Politicians promote and judges embrace previously inconceivable opinions on things like marriage and sexuality while condemning those views that society (and often they themselves) accepted as good and proper just years before; views supporting traditional morality and definitions are declared out-of-bounds and unworthy of consideration. In entertainment and in our own communities, schools, and homes, behaviors that once brought shame have become cause for celebration, and those that resist this new (im)morality are considered quaint.
For many the only history that matters begins with their births, so for them any new thing that meets with their or their peers’ approval must be a good thing. It’s a kind of thinking well-aligned with the persistent promotion of evolution: if life is always improving and advancing, then humanity itself is also always getting better, and thus what is popular today must always be an improvement over yesterday’s ideas. The urge is ever forward, and the conviction is that change will always put us “on the right side of history”.

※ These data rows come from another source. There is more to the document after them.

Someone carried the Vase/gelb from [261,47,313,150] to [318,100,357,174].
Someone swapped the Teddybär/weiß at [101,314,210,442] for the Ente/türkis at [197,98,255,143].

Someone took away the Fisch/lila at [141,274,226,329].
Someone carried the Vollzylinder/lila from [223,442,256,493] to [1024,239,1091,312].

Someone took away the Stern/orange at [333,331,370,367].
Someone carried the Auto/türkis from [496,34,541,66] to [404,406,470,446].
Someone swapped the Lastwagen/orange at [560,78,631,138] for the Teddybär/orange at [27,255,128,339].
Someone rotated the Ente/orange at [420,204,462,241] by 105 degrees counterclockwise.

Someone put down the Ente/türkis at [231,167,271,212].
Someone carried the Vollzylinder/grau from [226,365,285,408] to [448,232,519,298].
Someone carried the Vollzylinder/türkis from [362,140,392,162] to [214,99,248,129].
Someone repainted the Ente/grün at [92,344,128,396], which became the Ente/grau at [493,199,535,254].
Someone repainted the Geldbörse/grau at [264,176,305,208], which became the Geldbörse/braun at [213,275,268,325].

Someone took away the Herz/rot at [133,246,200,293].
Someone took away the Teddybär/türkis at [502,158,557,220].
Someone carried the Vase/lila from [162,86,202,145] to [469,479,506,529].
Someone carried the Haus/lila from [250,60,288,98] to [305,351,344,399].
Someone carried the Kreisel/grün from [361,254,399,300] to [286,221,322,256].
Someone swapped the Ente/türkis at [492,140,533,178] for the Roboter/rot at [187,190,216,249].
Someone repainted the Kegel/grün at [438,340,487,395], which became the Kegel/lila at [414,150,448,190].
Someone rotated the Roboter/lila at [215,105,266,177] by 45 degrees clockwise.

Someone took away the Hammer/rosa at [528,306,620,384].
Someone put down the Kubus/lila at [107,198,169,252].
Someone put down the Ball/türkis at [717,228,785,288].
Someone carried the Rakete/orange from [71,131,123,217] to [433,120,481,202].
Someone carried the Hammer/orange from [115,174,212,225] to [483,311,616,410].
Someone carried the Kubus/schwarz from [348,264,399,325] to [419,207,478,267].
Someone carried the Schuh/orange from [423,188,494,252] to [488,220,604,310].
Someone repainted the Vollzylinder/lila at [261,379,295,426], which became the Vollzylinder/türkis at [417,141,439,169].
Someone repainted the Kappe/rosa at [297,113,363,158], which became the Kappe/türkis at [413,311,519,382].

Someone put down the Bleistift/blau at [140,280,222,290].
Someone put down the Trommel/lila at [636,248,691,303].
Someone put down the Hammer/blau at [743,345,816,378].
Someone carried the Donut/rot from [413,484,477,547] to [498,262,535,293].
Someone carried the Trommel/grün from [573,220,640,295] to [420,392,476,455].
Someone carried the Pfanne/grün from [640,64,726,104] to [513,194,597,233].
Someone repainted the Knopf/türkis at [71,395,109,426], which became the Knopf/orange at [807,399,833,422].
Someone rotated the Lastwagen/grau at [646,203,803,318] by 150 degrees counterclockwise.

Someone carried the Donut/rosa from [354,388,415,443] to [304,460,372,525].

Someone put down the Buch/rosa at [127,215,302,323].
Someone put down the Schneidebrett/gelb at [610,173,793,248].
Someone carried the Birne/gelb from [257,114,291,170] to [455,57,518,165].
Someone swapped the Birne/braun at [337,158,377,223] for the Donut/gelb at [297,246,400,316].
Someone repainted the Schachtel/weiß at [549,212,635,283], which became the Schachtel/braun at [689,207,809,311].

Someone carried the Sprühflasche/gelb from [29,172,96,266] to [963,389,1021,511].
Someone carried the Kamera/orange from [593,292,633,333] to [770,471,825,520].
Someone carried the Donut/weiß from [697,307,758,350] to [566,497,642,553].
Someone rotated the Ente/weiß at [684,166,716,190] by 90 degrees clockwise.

What this way of thinking fails to see is that not all forward movement is progress, and not every innovation is an improvement. A train going full speed on the wrong tracks is getting ahead, but not where it needs to go. A floodwall that needs to be strengthened against storms is not improved by painting a rainbow on it. A favorite dish made with different ingredients or an altered recipe will never taste the same.
As Christians we could simply sit back and lament these trends in society, but that would be to miss the warning: this “if it’s new, it’s improved” thinking also affects the church. Seminary professors eager for acclaim and armchair theologians alike seek and promote “insights” gained by leaving behind God’s revealed truth (and centuries of acceptance by the church) and inventing new doctrines. Insistently aiming for the memorable or unique, church planters and worship leaders introduce new practices and musical innovations, or seek to mold their message to the world, and assume it always has God’s blessing.
We know better. As students of Scripture, we understand that the things that come to us from the world are corrupted by sin, and that the things that come to us from our own hearts and minds are still influenced by the sinful nature. This is not to say that every new way of expressing a doctrine, every new practice or song or instrument, or any change to the established order is necessarily evil or wrong (or that everything old is good or every tradition a blessing) — but we must always recognize the need, with anything new, to “Test everything” so that we may “hold on to the good” and “avoid every kind of evil” (1 Thessalonians 5:21,22).
The way forward for Christians and churches — to true improvement — is the same as it has always been. When it’s time to either go with the new or stick with the old, we go to God’s Word, and ground every decision in it. We pray for wisdom, and that his will be done. Then, humbly, we employ the minds God has given us — not just our own, but our brothers’ and sisters’, too — to choose and to use, new or old, what is truly good.